Pál Szabó

Szabó, Pál

 

Born Apr. 5, 1893, in Biharugra; died Oct. 31, 1970, in Budapest. Hungarian writer.

Szabó was actively involved in the Hungarian Soviet Republic of 1919 and suffered reprisals after its downfall. He was a member of the Party of Independence and 1848 and of the National Peasants’ Party; from 1939 to 1944 he was chairman of the latter party, which had ties with the Communist underground. From 1945 he was a deputy to the National Assembly.

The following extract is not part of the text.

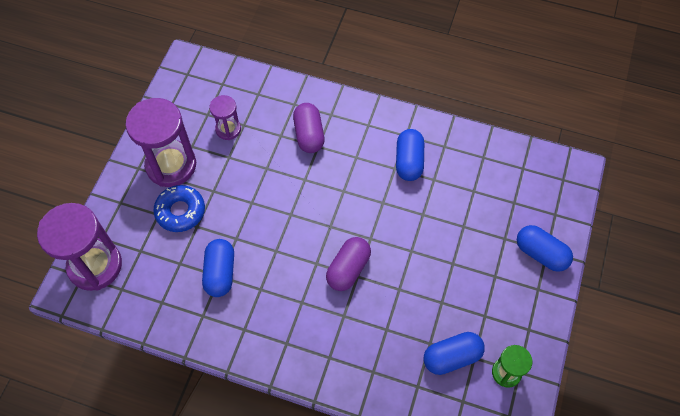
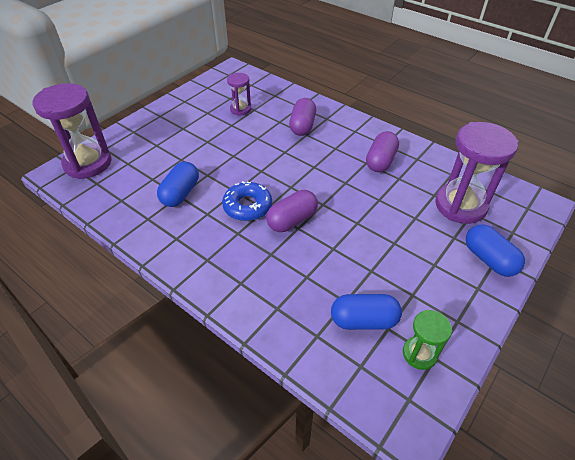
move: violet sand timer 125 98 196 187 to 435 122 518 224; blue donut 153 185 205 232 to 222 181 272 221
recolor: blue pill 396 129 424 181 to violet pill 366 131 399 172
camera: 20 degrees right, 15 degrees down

Szabó’s first novel, People (1930), reflects the influence of Zs. Moricz. The novels Priests, Sundays (1933), Winter Crop (1940), and Wedding, Christening, Cradle (1942–43) depict peasant life; the novel The New Land (1953; Russian translation, 1955) and the novella This Side of the Tisza: Beyond the Danube (1960) deal with the social transformation of the countryside. Szabó is also the author of the four-volume autobiographical novel A Troubled Life (1954–58) and the prose collections The Whole World’s Like That (1958) and Under the Blue Sky (1963). He was awarded the A. József Prize in 1950 and the L. Kossuth Prize in 1951 and 1954.

WORKS

Isten malmai. Budapest, 1949.
Munkák és napok. Budapest, 1955.
Szépülõ szegénység. Budapest, 1969.

REFERENCES

Moricz, Zs. “Új nagy irót küldõtt a falu.” Nyugat, Feb. 1, 1931.
Czine, M. Szabó Pál. Budapest, 1971.